Yetişkin Olmak

Yetişkin Olmak

Samsunsonhaber Köşe Yazarı Cüneyt Kahyaoğlu'nun kaleminden: Yetişkin Olmak

Küçükken yetişkinleri anlayamazdık.

Ne söylediklerini, neden o kadar endişeli olduklarını, bazı şeyleri neden bu kadar büyüttüklerini...

Bize hep çok mesafeli, biraz sert, zaman zaman yorgun ve fazlasıyla da ciddi gelirlerdi.

Kendimize söz verirdik: "Büyüyünce onlar gibi olmayacağım..."

Sonra zaman geçti.

Yavaş yavaş büyüdük.

Sorumluluklar, hesaplar, mesailer, gelecek planları?

Hayat bizim de omuzlarımıza bir çok yük bindirmeye başladı.

Ve bir sabah, tıpkı babamız gibi sessizce balkona oturup dağları seyrederken bulduk kendimizi.

Ya da annemizin yaptığı gibi, "bugünleri de gördük ya" diye mırıldanırken.

İtiraf edemesek de, farkında olsak da, olmasak da...

Yavaş yavaş onlara benzemeye başladık sonunda.

Çünkü yetişkinlik sadece yaşla gelmiyor.

Yetişkinlik, hayata karşı aynı cümleleri kurmaya başladığında geliyor birazda.

Geleceği düşünürken, geçmişi daha çok özlediğinde,

Anlayamadığın şeyleri yargılamaya başladığında,

Yorulduğunda, sessiz kalmanın bir çözüm olduğunu fark ettiğinde...

Büyüdüğünü anlıyorsun.

Ama burada bir soru beliriyor insanın aklında:

Bu benzeşme, bir olgunluk hâli mi, yoksa bir tür teslimiyet mi?

Gerçekten kendimiz olarak mı büyüyoruz, yoksa hazır bir yetişkin modelini mi kopyalıyoruz?

Kendi kimliğimizi mi inşa ediyoruz, yoksa onların bitiremediği hayatı mı sürdürmeye mi çalışıyoruz?

Bazılarımız bununla gurur duyuyor elbette: "Annem gibi pratik, babam gibi sabırlı oldum." Diyor.

Ama bazılarımızda bu benzeşmeden rahatsız: "Ben de aynı yerden kırılıyorum."

Çünkü hep iyi yanlarını alacak değiliz ya, bazen de suskunluklarını, korkularını, bastırdıkları hayallerini devralıyoruz galiba.

Ve farkında olmadan, onların yaşayamadığı hayatı biz de yaşayamamış oluyoruz.

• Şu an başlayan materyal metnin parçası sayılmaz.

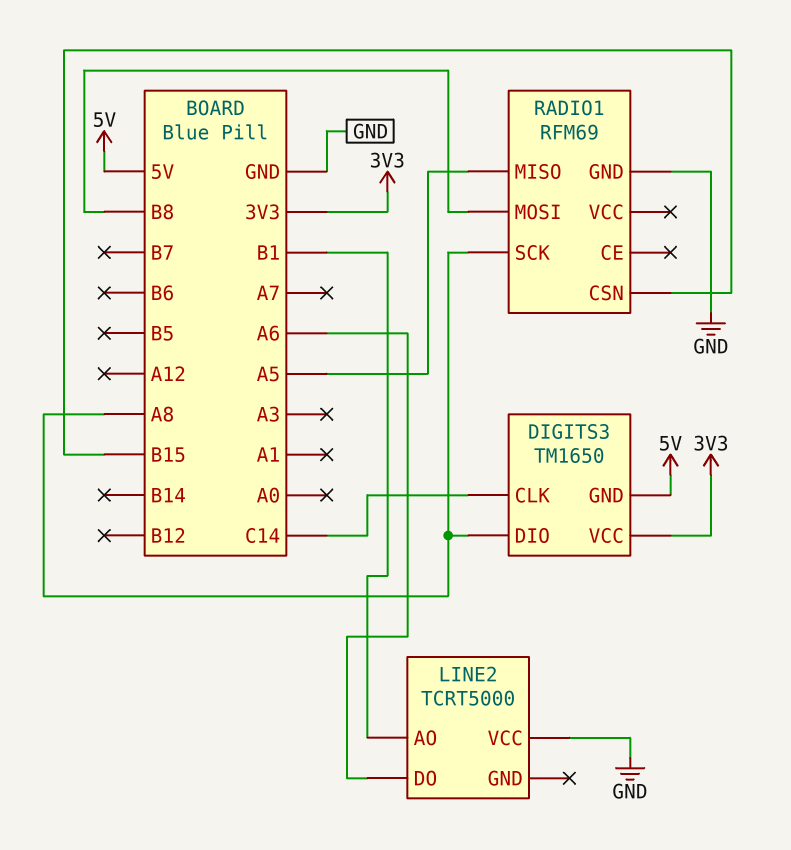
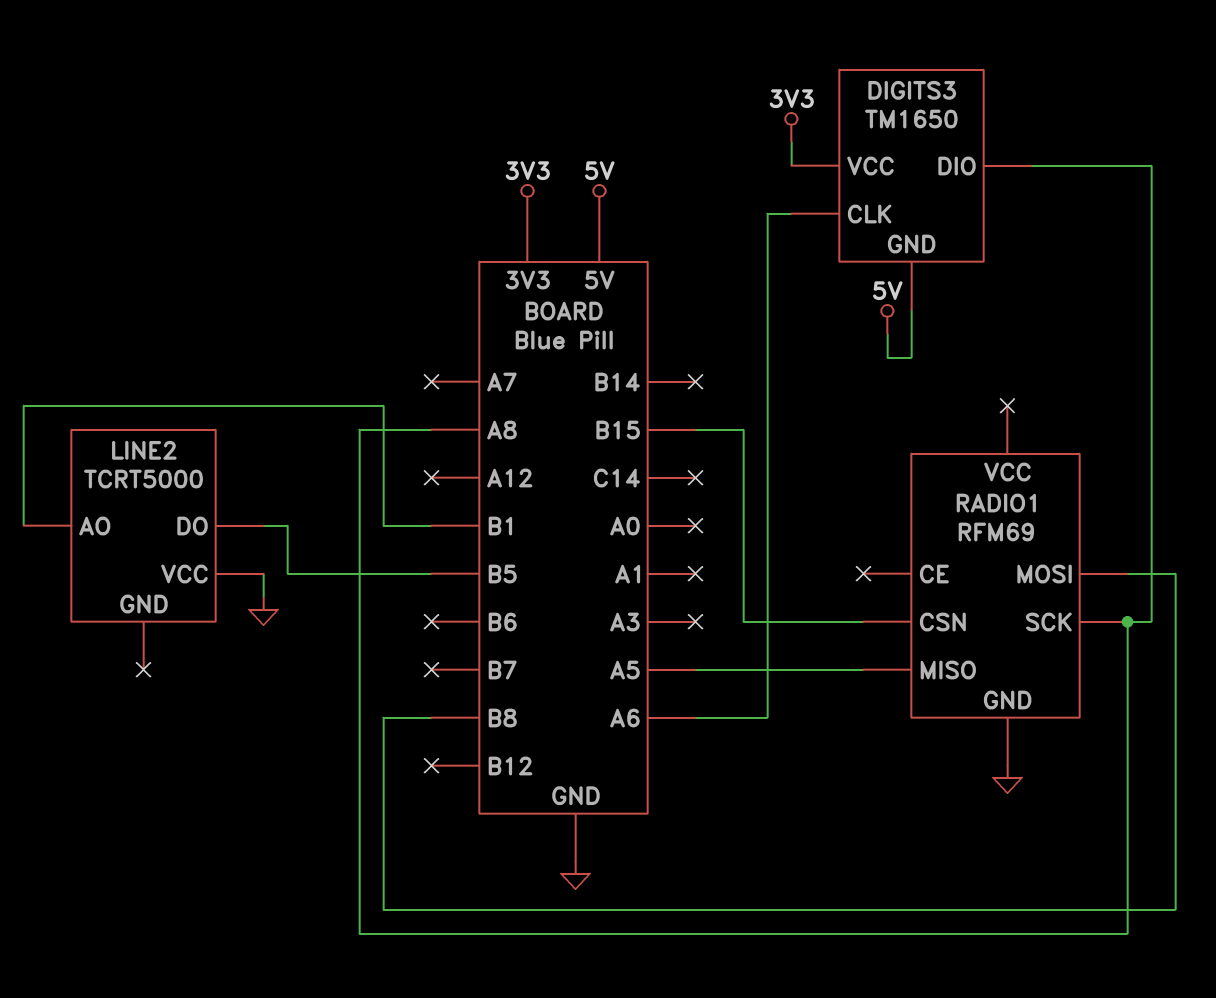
DIGITS3 pin CLK: C14 -> A6
LINE2 pin DO: A6 -> B5

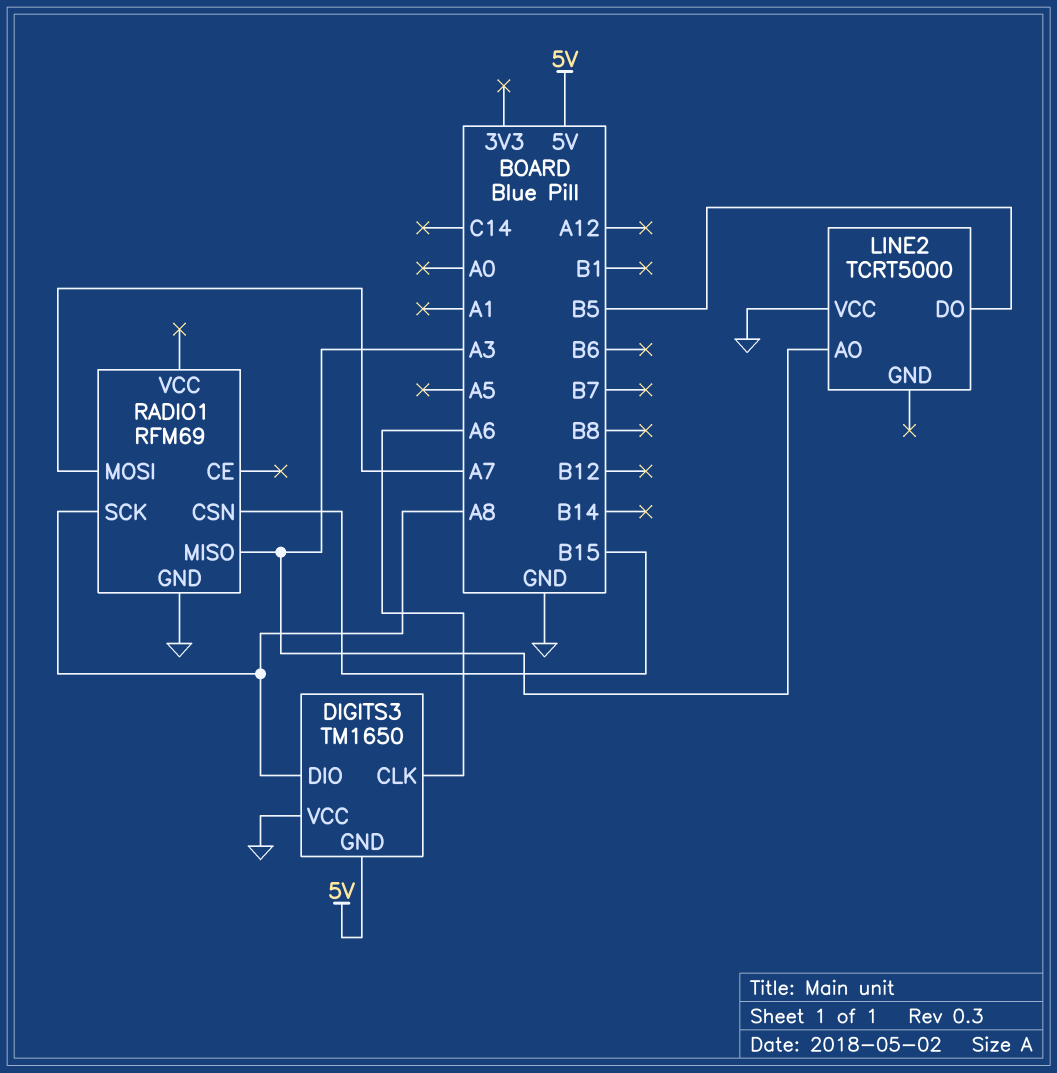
DIGITS3 pin VCC: 3V3 -> GND
LINE2 pin AO: B1 -> A3
RADIO1 pin MISO: A5 -> A3
RADIO1 pin MOSI: B8 -> A7

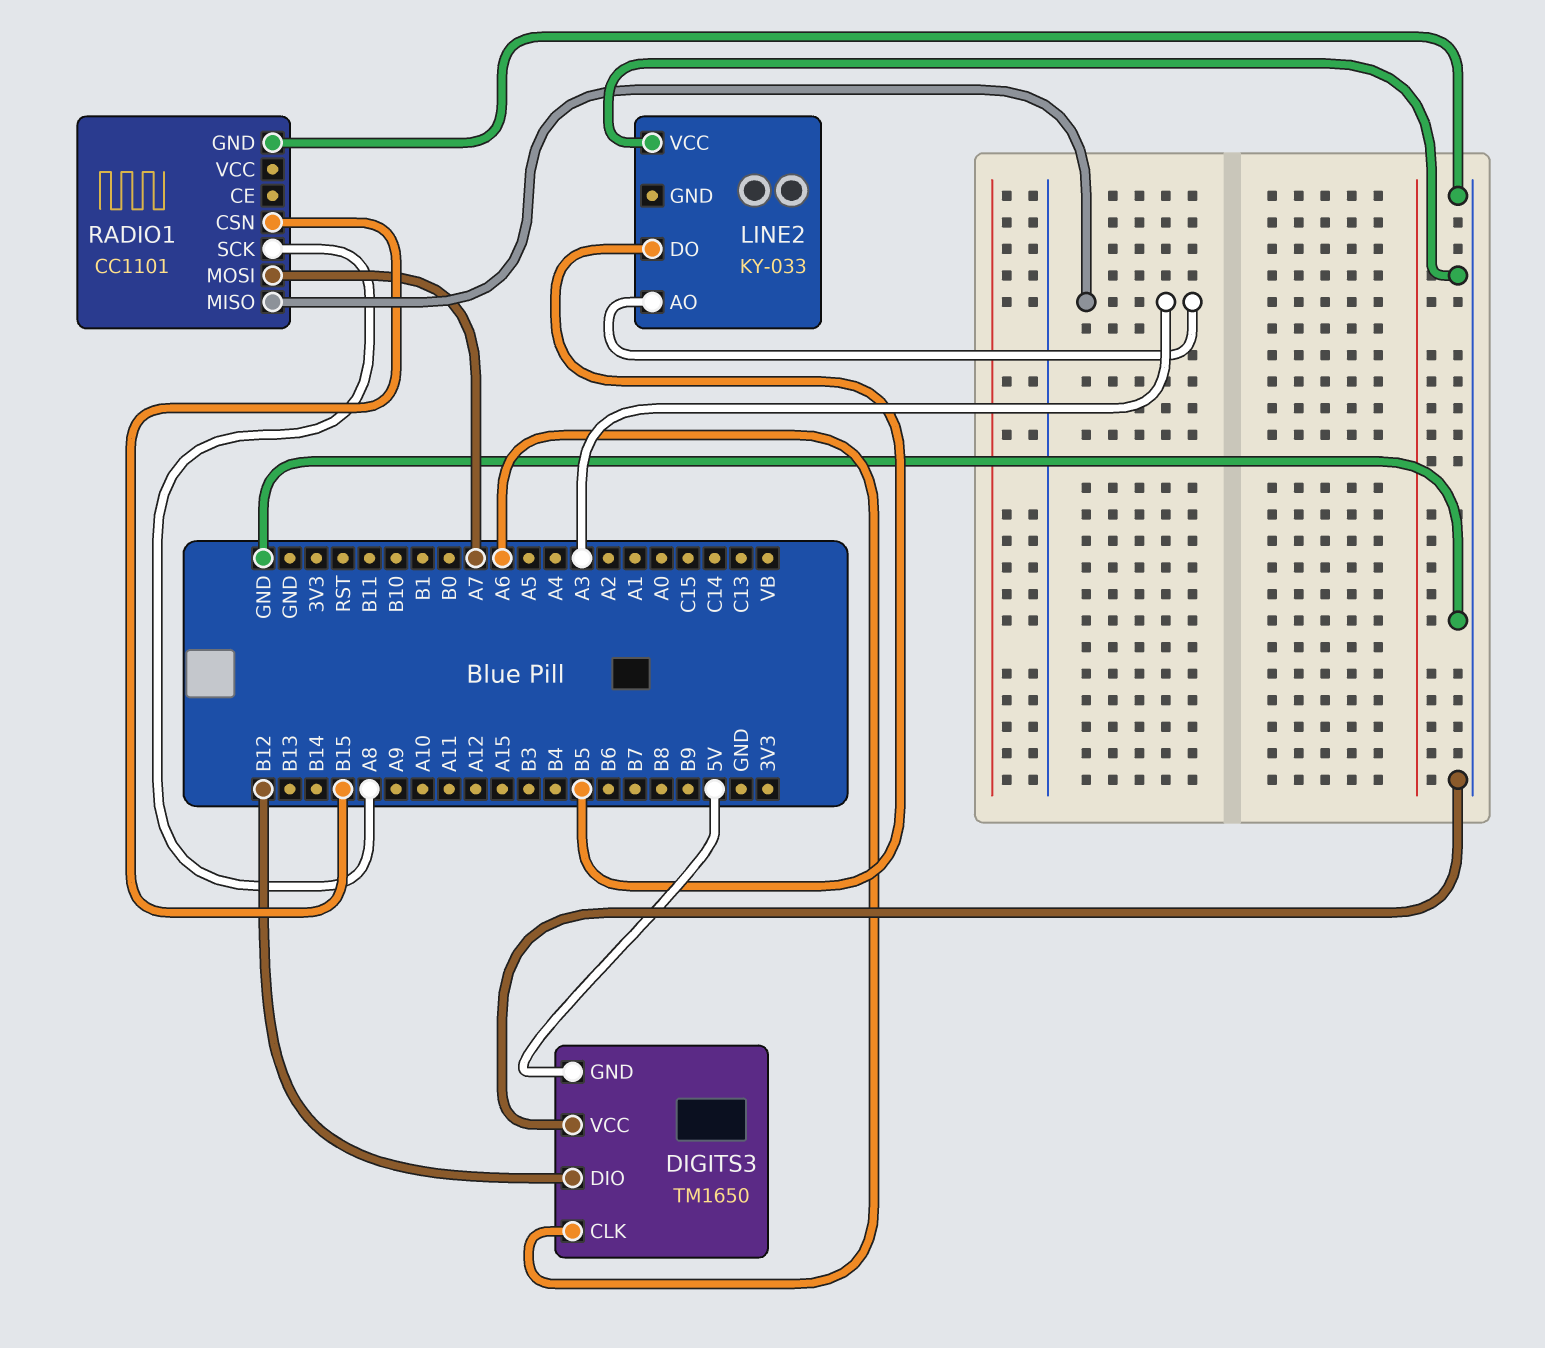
DIGITS3 pin DIO: A8 -> B12
LINE2: TCRT5000 -> KY-033
RADIO1: RFM69 -> CC1101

Ne büyük dram.

O yüzden belki de mesele tamamen benzeyip benzememek değil.

Mesele, kim olduğumuzu seçebilmek.

Onların hangi yönlerini içselleştirip, hangilerini sürdürmeyeceğimizi ayırt edebilmek.

Çünkü biliyoruz ki, her benzeşme bir tekrardır.

Ve her tekrar, ya bir alışkanlığın devamıdır.

Ya da onun içinden çıkan yeni bir yolun başlangıcı?

O nedenle: Yola çıkarken karar vermekte fayda var.

Yoldaş olup, yolun tadını mı çıkaracağız?

 Yoksa, daima yolu eleştirerek, yolcuyu yoldan mı çıkaracağız?